Yes, the Hollywood icon lives a quiet life with some of the world’s most dangerous animals in order to provide them with a sanctuary in which they can recover from years of neglect and abuse at the hands of former owners. Hedren also lends her support to The Roar Foundation‘s mission to deter people from buying, selling or breeding exotic felines. Even the proceeds from her memoir go directly to the foundation. “[Shambala] is a beautiful place and the animals have a huge space to live; they’re not in little cages,” she says.
It was after she skyrocketed to fame with starring roles in The Birds (1963) and Marnie (1964)— two back-to-back Hitchcock masterpieces—that Hedren narrowed her sights on the plight of lions after a life-altering experience filming 1969’s Satan’s Harvest in Africa. Hedren and then-husband, Hollywood agent Noel Marshall, watched as a pride of lions took over an abandoned house and were immediately inspired to make a film about a family who are attacked by various jungle animals. The resulting movie, 1981’s Roar, (likened to a sort of “Jaws of the Jungle” by critics) was both a box office and financial failure—yet it remains the one film on Hedren’s filmography of which she is most proud. “I look at that movie now and I’m simply grateful we survived,” she says.
Hedren spent 11 years bringing Roar to the screen. The film, considered one of the most dangerous movies ever made, became notorious for the amount of life-threatening injuries endured by the cast and crew during production, including Hedren (who sustained a gash to the throat) and her then-teenage daughter, Melanie Griffith, who suffered numerous injuries. But ask Hedren about the film today and she says she wouldn’t change a thing. “It served its purpose,” she says matter-of-factly.
Forget the glamour of Hollywood, the award shows and the tabloid gossip: All things considered, Hedren sees herself, first and foremost, as an activist.
LAURA GRANDE: Your memoir, Tippi, came out in late 2016. What was it that finally inspired you to share your story?
TIPPI HEDREN: It took a long time for me to live my life. [laughs] I had to live it before I could write about it and I think I’ve had an amazing life and thought I ought to share it.
LG: What was your favourite part of the writing process?
TH: All of it. I’ve done a lot in my life and each part of it was exciting to write: some of it tragic, some of it exciting, some of it powerful. I’m a very lucky woman.
LG: You dedicate a significant portion of your book to your experiences with Hitchcock in which you reveal that he stalked you and attempted to blackmail you for sex. Did you get a sense of satisfaction in finally putting the truth down in writing?
TH: Well, I think all women should have that sense of control over their lives, especially if they have to put up with that kind of force.

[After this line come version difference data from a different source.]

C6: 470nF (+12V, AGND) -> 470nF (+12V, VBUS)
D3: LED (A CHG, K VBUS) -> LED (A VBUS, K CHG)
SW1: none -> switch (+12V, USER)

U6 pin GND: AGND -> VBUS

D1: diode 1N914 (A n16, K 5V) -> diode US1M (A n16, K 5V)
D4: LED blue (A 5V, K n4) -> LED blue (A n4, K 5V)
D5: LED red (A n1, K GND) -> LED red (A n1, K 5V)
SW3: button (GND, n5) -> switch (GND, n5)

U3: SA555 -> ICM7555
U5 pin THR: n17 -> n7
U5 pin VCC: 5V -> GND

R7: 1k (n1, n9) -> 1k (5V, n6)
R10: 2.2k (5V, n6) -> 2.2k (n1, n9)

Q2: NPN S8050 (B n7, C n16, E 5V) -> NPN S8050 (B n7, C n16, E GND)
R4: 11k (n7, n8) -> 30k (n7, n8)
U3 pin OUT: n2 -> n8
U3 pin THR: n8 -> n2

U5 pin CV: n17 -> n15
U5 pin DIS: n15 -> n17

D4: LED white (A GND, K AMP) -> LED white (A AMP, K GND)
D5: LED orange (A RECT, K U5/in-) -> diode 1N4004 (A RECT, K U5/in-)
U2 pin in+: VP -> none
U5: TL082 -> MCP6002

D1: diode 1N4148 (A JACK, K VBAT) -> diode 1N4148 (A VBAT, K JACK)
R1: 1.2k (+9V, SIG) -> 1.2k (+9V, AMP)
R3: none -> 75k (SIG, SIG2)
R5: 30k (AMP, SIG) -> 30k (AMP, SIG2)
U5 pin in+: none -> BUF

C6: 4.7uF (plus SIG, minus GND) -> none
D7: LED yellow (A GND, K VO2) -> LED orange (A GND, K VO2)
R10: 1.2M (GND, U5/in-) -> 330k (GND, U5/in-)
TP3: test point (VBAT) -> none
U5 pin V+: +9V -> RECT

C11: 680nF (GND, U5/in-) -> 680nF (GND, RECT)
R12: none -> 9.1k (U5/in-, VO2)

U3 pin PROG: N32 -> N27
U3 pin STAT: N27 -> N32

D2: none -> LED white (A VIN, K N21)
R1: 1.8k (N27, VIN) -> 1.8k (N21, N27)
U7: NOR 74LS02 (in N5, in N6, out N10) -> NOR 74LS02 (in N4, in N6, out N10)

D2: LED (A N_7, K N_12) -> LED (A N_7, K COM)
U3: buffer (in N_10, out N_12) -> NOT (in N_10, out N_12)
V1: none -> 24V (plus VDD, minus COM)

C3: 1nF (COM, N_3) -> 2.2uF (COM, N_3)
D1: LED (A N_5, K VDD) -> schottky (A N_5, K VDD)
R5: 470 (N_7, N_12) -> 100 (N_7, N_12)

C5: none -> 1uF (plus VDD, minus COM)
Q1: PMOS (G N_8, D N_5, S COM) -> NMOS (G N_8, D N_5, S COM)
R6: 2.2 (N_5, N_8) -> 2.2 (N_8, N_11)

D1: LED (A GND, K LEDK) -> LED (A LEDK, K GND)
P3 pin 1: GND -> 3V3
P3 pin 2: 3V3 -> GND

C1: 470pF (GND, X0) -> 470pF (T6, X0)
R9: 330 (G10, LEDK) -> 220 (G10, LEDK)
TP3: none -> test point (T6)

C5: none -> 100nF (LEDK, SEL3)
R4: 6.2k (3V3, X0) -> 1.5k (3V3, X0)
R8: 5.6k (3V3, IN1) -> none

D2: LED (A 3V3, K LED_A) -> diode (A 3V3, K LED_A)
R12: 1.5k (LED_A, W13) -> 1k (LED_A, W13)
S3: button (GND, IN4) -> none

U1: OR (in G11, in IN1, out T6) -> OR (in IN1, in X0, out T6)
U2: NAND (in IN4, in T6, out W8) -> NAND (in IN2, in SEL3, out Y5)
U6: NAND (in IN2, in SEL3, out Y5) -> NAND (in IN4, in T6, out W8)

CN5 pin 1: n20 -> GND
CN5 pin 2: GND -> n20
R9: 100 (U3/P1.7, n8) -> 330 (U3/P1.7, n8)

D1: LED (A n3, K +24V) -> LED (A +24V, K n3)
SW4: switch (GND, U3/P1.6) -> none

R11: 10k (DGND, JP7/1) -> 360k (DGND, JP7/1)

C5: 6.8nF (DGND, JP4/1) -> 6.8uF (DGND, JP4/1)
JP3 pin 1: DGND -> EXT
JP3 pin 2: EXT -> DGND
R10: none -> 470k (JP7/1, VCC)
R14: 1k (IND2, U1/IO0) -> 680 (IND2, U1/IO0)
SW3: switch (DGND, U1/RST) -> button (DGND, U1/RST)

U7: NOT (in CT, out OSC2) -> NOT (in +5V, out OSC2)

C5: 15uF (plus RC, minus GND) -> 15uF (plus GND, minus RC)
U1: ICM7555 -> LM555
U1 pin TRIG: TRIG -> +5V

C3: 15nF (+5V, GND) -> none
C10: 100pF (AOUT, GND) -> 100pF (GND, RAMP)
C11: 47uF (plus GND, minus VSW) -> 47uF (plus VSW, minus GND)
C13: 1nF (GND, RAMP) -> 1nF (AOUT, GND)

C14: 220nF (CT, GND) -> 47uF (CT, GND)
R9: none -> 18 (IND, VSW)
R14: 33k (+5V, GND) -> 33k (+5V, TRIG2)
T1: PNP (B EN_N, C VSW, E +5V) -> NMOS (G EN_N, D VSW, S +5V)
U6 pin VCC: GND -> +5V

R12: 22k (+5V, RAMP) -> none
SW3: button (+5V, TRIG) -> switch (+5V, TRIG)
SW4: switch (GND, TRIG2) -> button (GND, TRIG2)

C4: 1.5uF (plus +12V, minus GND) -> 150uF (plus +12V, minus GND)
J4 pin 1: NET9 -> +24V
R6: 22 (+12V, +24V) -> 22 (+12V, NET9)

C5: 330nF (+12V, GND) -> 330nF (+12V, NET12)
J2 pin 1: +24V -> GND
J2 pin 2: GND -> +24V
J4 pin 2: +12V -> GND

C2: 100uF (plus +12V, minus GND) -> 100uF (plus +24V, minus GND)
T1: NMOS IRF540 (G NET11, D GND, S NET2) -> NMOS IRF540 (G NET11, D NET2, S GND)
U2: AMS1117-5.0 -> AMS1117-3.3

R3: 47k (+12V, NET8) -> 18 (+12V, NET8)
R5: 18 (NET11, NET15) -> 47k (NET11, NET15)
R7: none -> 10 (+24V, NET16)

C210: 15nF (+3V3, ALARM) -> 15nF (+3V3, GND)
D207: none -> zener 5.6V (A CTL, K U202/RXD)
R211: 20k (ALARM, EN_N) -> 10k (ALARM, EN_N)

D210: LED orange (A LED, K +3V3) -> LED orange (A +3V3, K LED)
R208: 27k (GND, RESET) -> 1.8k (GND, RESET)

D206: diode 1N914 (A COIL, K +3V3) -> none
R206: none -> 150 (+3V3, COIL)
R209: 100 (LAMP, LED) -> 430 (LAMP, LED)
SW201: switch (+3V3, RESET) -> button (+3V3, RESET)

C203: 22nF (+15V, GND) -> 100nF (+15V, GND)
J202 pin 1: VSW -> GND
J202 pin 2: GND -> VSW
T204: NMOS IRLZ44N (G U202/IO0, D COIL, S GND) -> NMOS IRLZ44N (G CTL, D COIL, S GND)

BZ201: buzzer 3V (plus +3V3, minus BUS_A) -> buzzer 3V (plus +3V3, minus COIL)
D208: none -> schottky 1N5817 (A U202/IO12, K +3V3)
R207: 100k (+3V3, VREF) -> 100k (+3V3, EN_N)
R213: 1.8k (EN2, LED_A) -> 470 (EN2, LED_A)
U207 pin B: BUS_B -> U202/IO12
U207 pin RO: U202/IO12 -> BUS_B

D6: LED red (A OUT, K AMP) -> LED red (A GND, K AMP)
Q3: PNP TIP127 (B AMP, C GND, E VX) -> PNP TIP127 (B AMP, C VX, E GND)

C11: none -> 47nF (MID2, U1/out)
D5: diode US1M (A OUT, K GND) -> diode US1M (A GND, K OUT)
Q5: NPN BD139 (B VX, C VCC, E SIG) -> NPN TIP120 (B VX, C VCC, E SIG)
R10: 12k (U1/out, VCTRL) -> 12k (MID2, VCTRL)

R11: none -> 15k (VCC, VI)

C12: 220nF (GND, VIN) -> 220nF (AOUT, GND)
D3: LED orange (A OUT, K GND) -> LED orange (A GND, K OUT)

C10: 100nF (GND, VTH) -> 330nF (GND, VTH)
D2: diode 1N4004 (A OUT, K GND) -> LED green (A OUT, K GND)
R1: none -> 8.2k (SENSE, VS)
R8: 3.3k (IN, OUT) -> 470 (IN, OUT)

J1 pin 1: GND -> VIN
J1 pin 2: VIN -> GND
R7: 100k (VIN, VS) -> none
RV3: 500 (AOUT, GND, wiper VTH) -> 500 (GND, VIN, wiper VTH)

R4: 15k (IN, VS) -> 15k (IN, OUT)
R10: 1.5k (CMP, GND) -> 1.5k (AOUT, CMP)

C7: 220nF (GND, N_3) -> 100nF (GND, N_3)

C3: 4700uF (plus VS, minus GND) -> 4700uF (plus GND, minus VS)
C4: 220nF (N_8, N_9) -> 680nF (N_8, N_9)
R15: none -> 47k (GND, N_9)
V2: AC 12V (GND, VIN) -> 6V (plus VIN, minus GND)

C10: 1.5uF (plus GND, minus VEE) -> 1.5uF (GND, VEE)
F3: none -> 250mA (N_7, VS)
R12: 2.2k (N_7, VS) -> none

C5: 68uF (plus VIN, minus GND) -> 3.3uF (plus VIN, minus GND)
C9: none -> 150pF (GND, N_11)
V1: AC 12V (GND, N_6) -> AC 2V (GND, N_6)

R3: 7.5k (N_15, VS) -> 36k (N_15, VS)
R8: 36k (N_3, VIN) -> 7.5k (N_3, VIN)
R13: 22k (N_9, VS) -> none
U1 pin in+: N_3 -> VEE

LG: It must have come as quite a shock to you when his wife, Alma, implied that she was aware of her husband’s actions.
TH: Well, that was a real sadness to me that she had to put up with that and live with it.
LG: How did you react to news of Hitchcock’s death?
TH: Well, everybody’s got to go sometime, right?
LG: After everything you went through with Hitchcock, you still attended his funeral and even privately thanked him. What ultimately helped you come to that place of healing and forgiveness?
TH: There isn’t just one side to any person. He gave me a great opportunity to have a career that was absolutely wonderful and I’m very grateful for that. I’m able to compartmentalize.
LG: Sexism in Hollywood seems to be one of the industries greatest perils. Do you think it has changed at all since the early days of your career?
TH: It’s legion in any phase of life, not just in motion pictures. But I don’t know, I’m not a young woman anymore. [laughs]
LG: Acting has become something of a family tradition. When you realized that your daughter Melanie Griffith and granddaughter Dakota Johnson were following in your footsteps, did you worry about the sexism they would face?
TH: I think they learned a great deal from my experiences and they’re very strong women. I never heard of any problems from them.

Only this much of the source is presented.